Die wichtigsten Arten sind das Wandwaschbecken, das Aufsatzwaschbecken auf einer Platte, das in die Platte integrierte Einbauwaschbecken, der Möbelwaschtisch mit Unterschrank, der Doppelwaschtisch für zwei Personen und das kompakte Handwaschbecken fürs Gäste-WC. Die Wahl hängt von Platz, gewünschtem Stauraum und Budget ab.
Welches Material ist für das Waschbecken am besten?
Sanitärkeramik ist am pflegeleichtesten, robust und langlebig - der bewährte Standard. Mineralguss fühlt sich wärmer an, lässt sich frei formen und bei Kratzern nacharbeiten, ist aber empfindlicher. Glas wirkt edel, zeigt jedoch Kalk und braucht häufiges Putzen. Naturstein und Beton sind exklusiv, aber schwer und pflegeintensiv.
Wie hoch montiert man einen Waschtisch?
Die Standard-Oberkante liegt bei 85 Zentimetern, zunehmend werden auch 90 Zentimeter montiert. Große Personen empfinden 90 bis 95 Zentimeter als angenehmer. Bei einem Aufsatzwaschbecken muss die Platte tiefer sitzen, weil das Becken oben aufliegt.

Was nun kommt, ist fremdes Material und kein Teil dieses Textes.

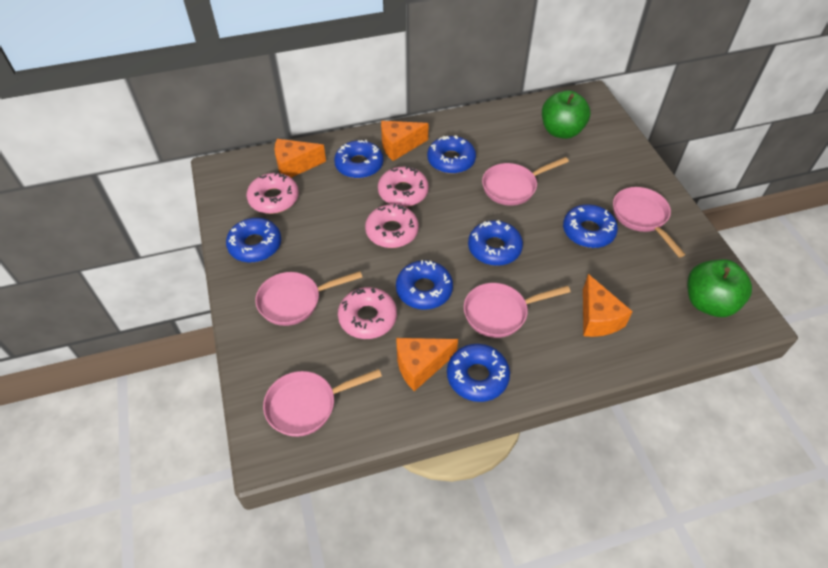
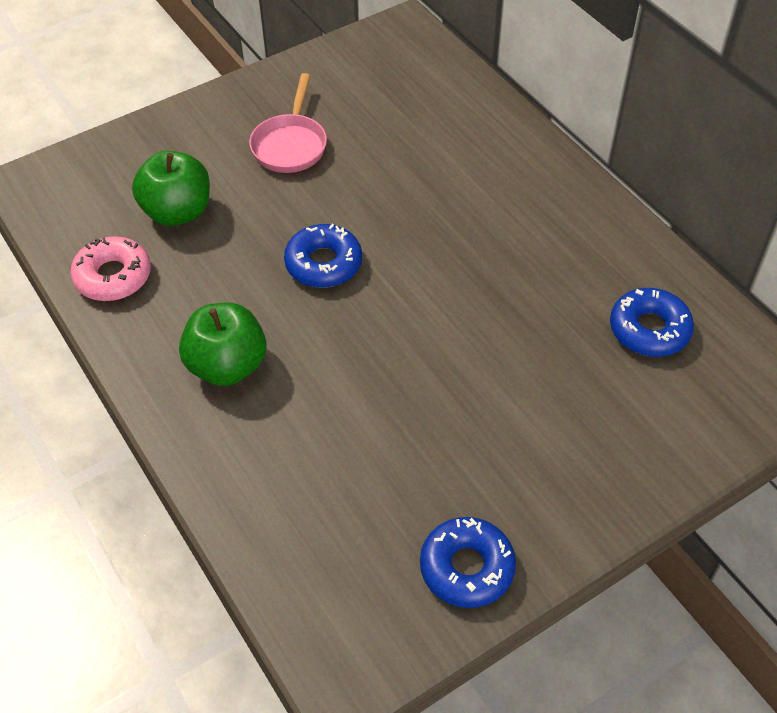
blue donut: 7 -> 3
orange cheese: 4 -> 0
pink donut: 4 -> 1
pink pan: 5 -> 1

Für einen barrierefreien, unterfahrbaren Waschtisch gilt eine Oberkante von maximal 80 Zentimetern.
Welche Armatur passt zu einem Aufsatzwaschbecken?
Weil ein Aufsatzwaschbecken erhöht auf der Platte steht, braucht es eine hohe Armatur mit erhöhtem Auslauf, damit genug Abstand zum Beckenboden bleibt. Alternativ lässt sich eine Wandarmatur montieren, deren Auslauf aus der Wand über das Becken ragt - das muss aber vor dem Fliesen eingeplant werden.
Was kostet ein Waschbecken?
Ein Waschbecken kostet als Gerät rund 180 bis 450 Euro, die passende Armatur 80 bis 250 Euro. Ein Möbelwaschtisch mit Unterschrank beginnt bei etwa 300 Euro und reicht je nach Material und Größe weit nach oben. Dazu kommt die Montage durch den Installateur mit rund 80 Euro pro Stunde.
Wie plant man einen barrierefreien Waschtisch?
Ein barrierefreier Waschtisch hat eine Oberkante von maximal 80 Zentimetern und muss unterfahrbar sein, damit man ihn im Sitzen oder mit dem Rollstuhl nutzen kann. Das gelingt mit einem flachen Unterputz-Siphon und ohne Unterschrank. Stauraum schafft man stattdessen mit einem Spiegel- oder Hochschrank. Für solche Umbauten gibt es je nach Bundesland Zuschüsse.